Erinnerte Bilder und imaginierte Geschichte(n)

Anlässlich ihrer Artist Residency von Oktober bis Dezember 2023 im Rahmen des Projekts „Das Kollaborative Museum“ des Museums für Asiatische Kunst und des Ethnologischen Museums hat die japanische Künstlerin Mio Okido unter anderem zu der Ausstellung „Japanische Malerei der Gegenwart“ in der Akademie der Künste Berlin im Jahr 1931 und neo-traditioneller japanischer Malerei (Nihonga) recherchiert und sich außerdem mit dem japanischen Imperialismus und Kolonialismus im 19. und 20. Jahrhundert auseinandergesetzt.

Mio Okidos zentrales Thema sind Konstruktionen von Erinnerungen. Hierbei interessiert sie vor allem, wie Texte, Bilder und andere Zeugnisse der visuellen Kultur, Monumente und (Erinnerungs-)Orte von Individuen, Institutionen und Staaten genutzt werden, um den jeweiligen Interessen dienliche Versionen von Geschichte(n) zu formulieren.

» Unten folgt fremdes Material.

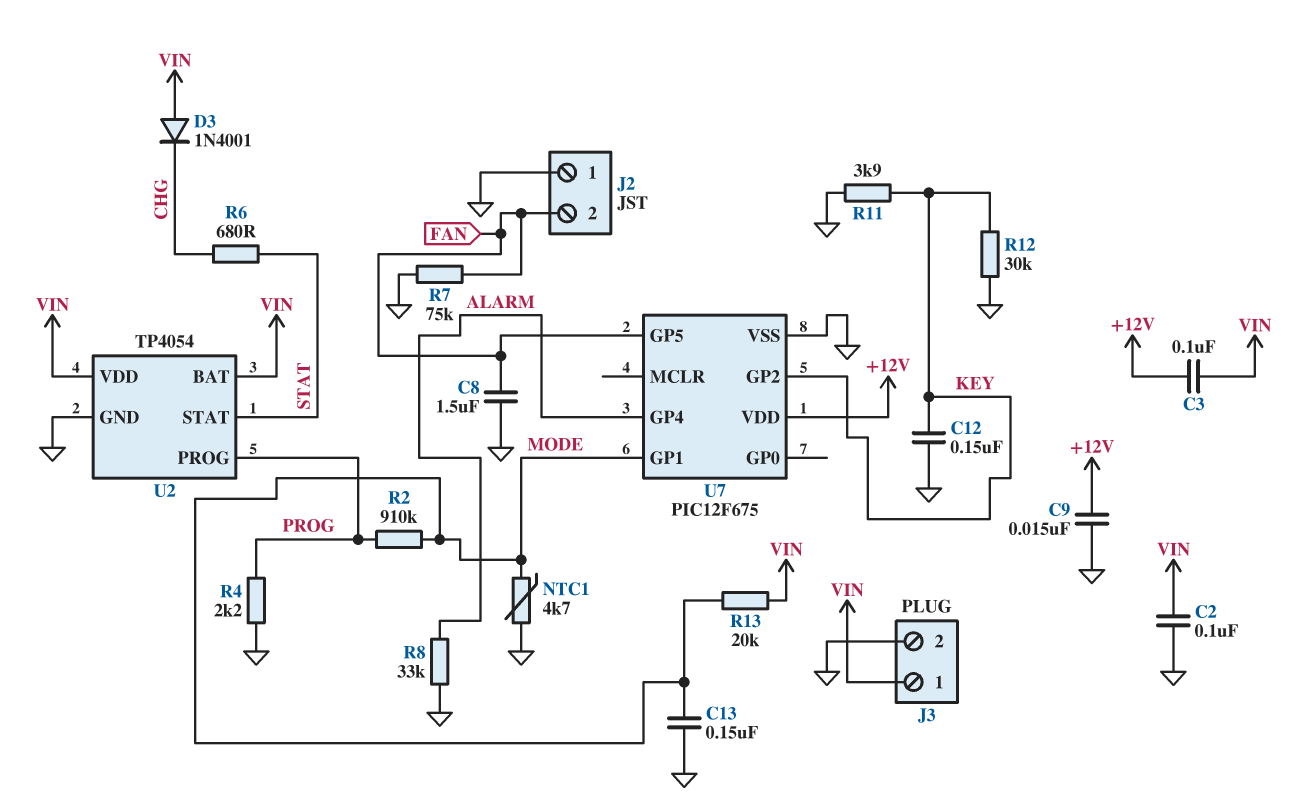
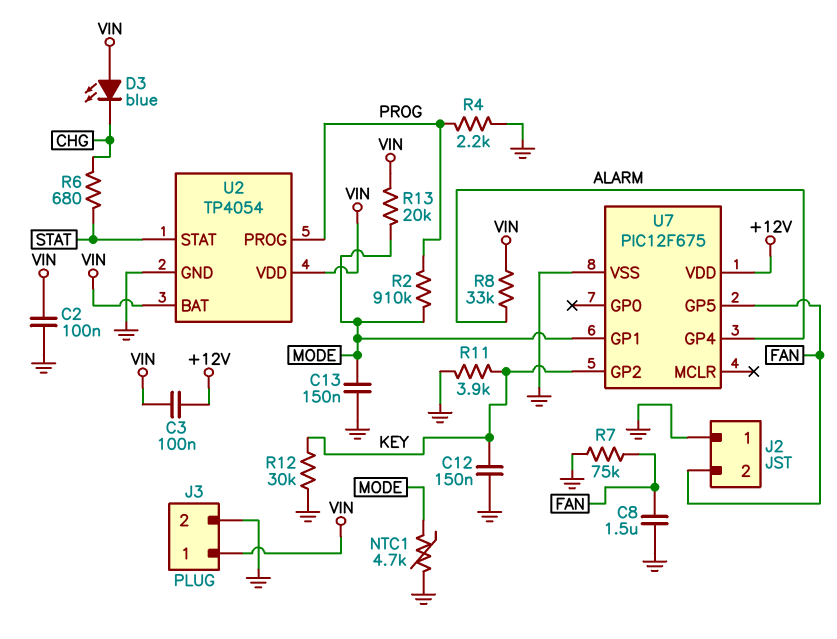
C9: 15nF (+12V, GND) -> none
D3: diode 1N4001 (A VIN, K CHG) -> LED blue (A VIN, K CHG)
R8: 33k (ALARM, GND) -> 33k (ALARM, VIN)

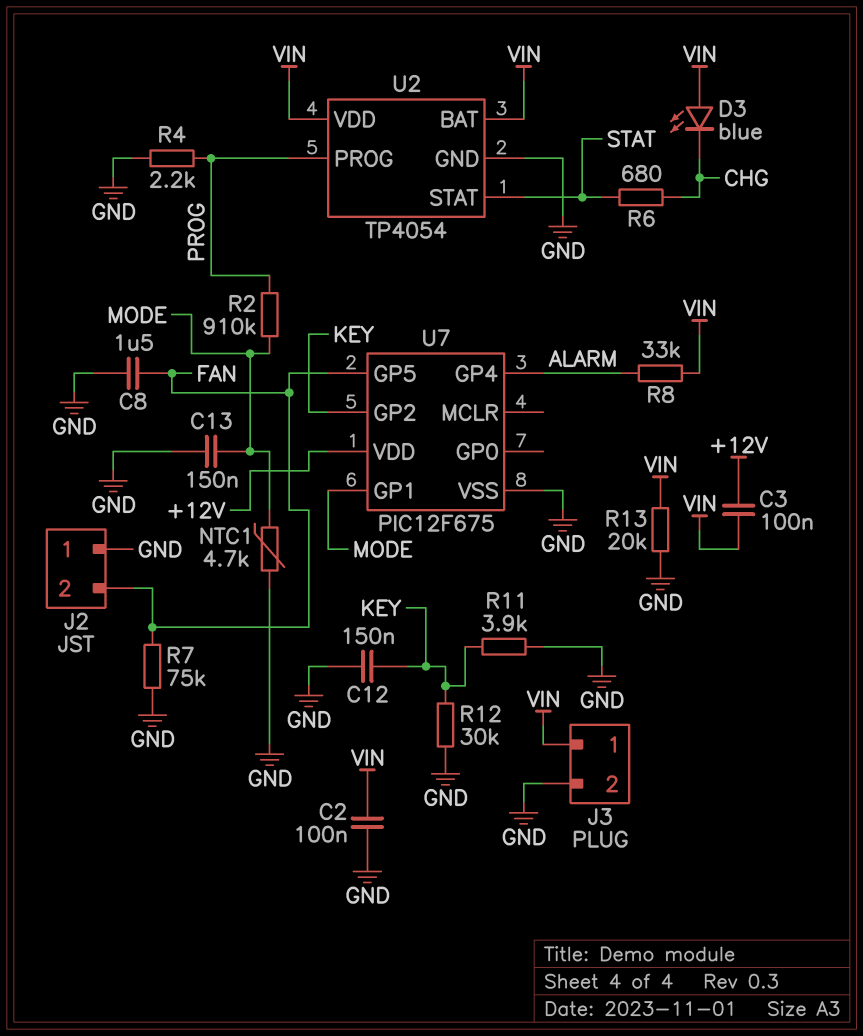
R13: 20k (MODE, VIN) -> 20k (GND, VIN)

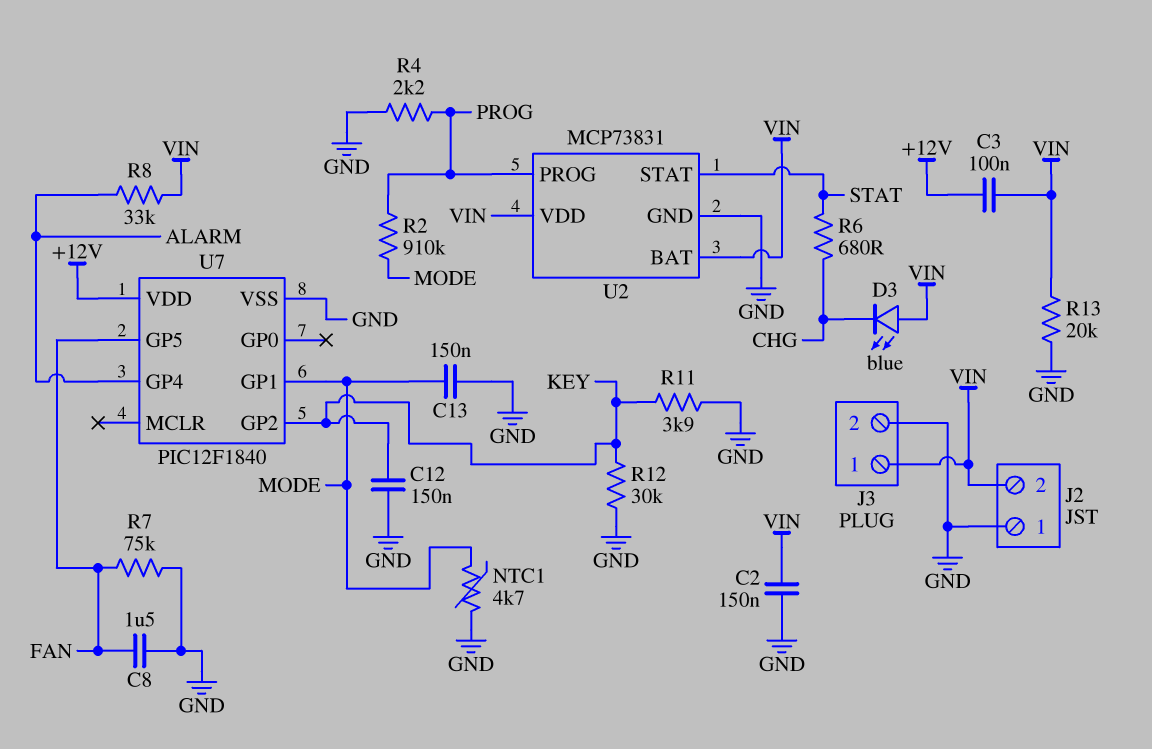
C2: 100nF (GND, VIN) -> 150nF (GND, VIN)
J2 pin 2: FAN -> VIN
U2: TP4054 -> MCP73831
U7: PIC12F675 -> PIC12F1840

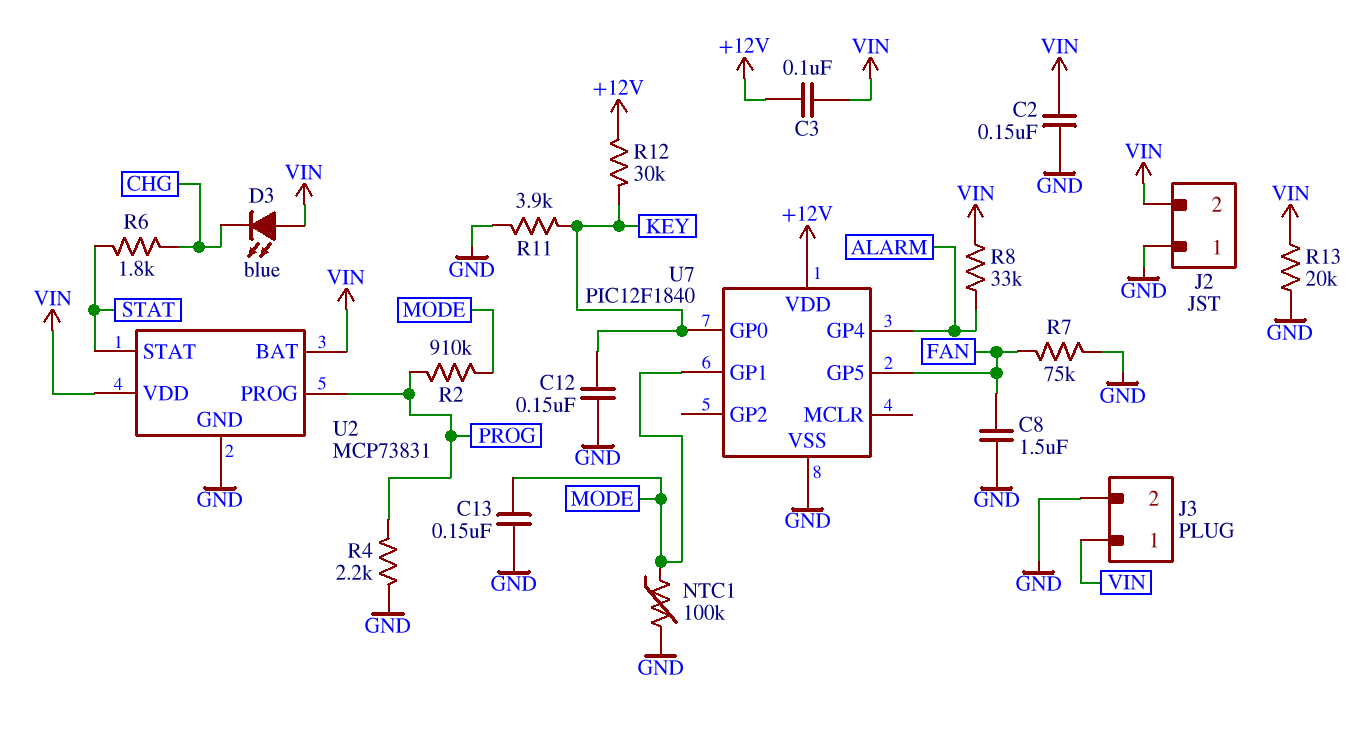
NTC1: 4.7k (GND, MODE) -> 100k (GND, MODE)
R6: 680 (CHG, STAT) -> 1.8k (CHG, STAT)
R12: 30k (GND, KEY) -> 30k (+12V, KEY)
U7 pin GP0: none -> KEY
U7 pin GP2: KEY -> none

Mio Okido sagt über ihren künstlerischen Ansatz: „Japaner möchten der westlichen Welt stets ein positives Bild von ihrem Land vermitteln. Dabei nutzen sie den westlichen, orientalistischen Blick auf den als schön und exotisch geltenden Osten. Aber im 19. Und 20. Jahrhundert hat sich auch Japan durch Imperialismus und Kolonialismus entwickelt. Diese Vergangenheit wird ungern thematisiert. Dennoch stellt sich die Frage nach Japans historischer Verantwortung. Wenn die westliche Welt nur an ihrem bequemen, schönen Japanbild festhält, bleibt sie ein Komplize.“

In einer vom 14. September 2024 bis zum 3. Februar 2025 im Humboldt Forum geplanten Ausstellung mit dem Titel „Erinnerte Bilder und imaginierte Geschichte(n) – Japan, Ostasien und ich“ zeigt Mio Okido neue Arbeiten, die im Rahmen ihrer Artits Residency entstanden sind.